Omaha World Herald article

Rested and ready to go

Waking up to a view like this is the perfect way to start the day.


2300. Finally back at the house in Boutelliers. Our hosts, Linda & Ben & their daughter, Terry Boucard, have been absolutely awesome. They have opened their home & their hearts & availed themselves of their time & talents. A turkey dinner was much appreciated after being on our feet (or on our knees as in my case, as I was often giving anesthesia on the floor) all day and half the night. I would estimate our wound team treated 60 patients today. Off to bed to do it all again in the morning...luckily we're all exhausted enough to sleep through whatever aftershocks occur in the night (yes there have been two since we got here).

Monday, January 25, 2010

Off to work

Up early this am. Arrived at Hopital Dela Communaute Hatienne this morning. Operating rooms are well equipped so most patients having amputations under general anesthesia. Things are finally getting organized but finding have found situations whereby we have surgeons amuptating and no one doing wound care. Lots and lots of wound care to be done...I come bearing all the good stuff: ketamine, morphine, percocet, tylenol #3...acute pain service at it's finest!

It's been years since I've used ketamine without versed so the hallucinations my patients are having are something else. I've been maman to every other patient, the last in particular was quite upset when I went to the next patient after she told me to stay by her side until she finished flying in outer space.

Working with a great team of PA's from New Hamshire via St. Thomas. Tommy, Amanda, & Tiffany.

Sunday, January 24, 2010

En Ayiti

There are very few words to describe the devastation, but I'm already encouraged by the lives that have been saved and how those who were spared are volunteering to help their fellow man.

The first pic is a view of the propellers as we were landing in Port-au-Prince.

The second pic is a shot of the missions airport exit, which is currently being controlled by the Marines and the United Nations peace keeping forces.

The 3rd, 4th, & 5th pic show the way various houses feel, like pancakes, to the ground during the 35 seconds of pure terror the Haitian people experienced that fateful day.

The last pic is of the first hospital we visited--Hope Hospital.
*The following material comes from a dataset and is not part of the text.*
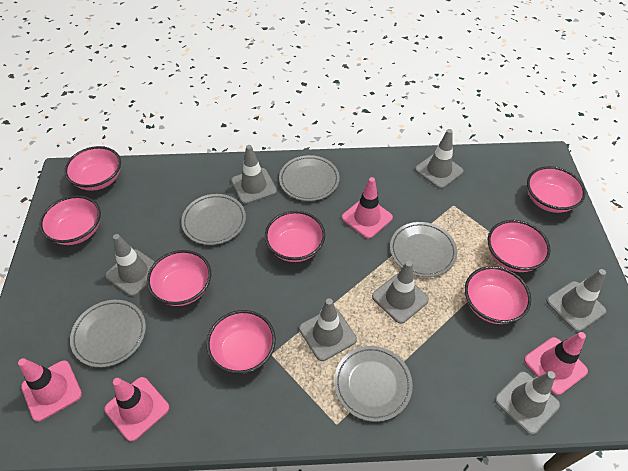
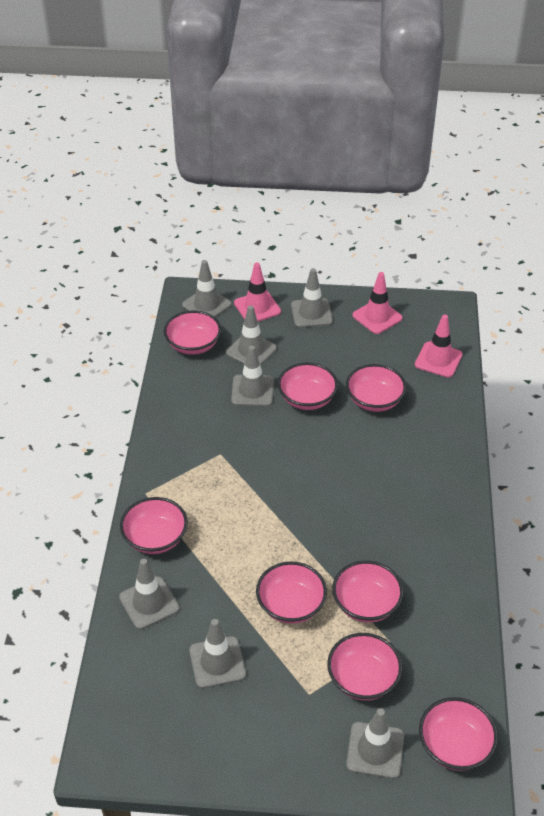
grey plate: 5 -> 0
pink traffic cone: 4 -> 3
Many patients are outside, some out of fear of the aftershocks (which I'm told have not occurred for 24 hours), but most out of lack of space inside.

To Haiti we finally go

We have been very blessed by Joe Gibbs Racing of NASCAR, who we found out this morning donated this plane for our trip. In about 2 hours we should be in Port-au-Prince.
Yemisi Odugbesan

Supplies waiting to be shipped to Haiti

Per the wonderful people working here at Missionary Flights International, the outpouring support for Haiti has been phenomenal!

De plane!

Off to catch our charter flight in Ft. Pierce

After two hours of sleep, we are making the one hour journey to Ft. Pierce.  With the strict weight instructions imposed on us I'm guessing the plane is going to be of the size & type where a xanax (or several) would be helpful. Having nothing of the sort in my luggage I'm going to rely on extreme sleep deprivation as my anxiolytic.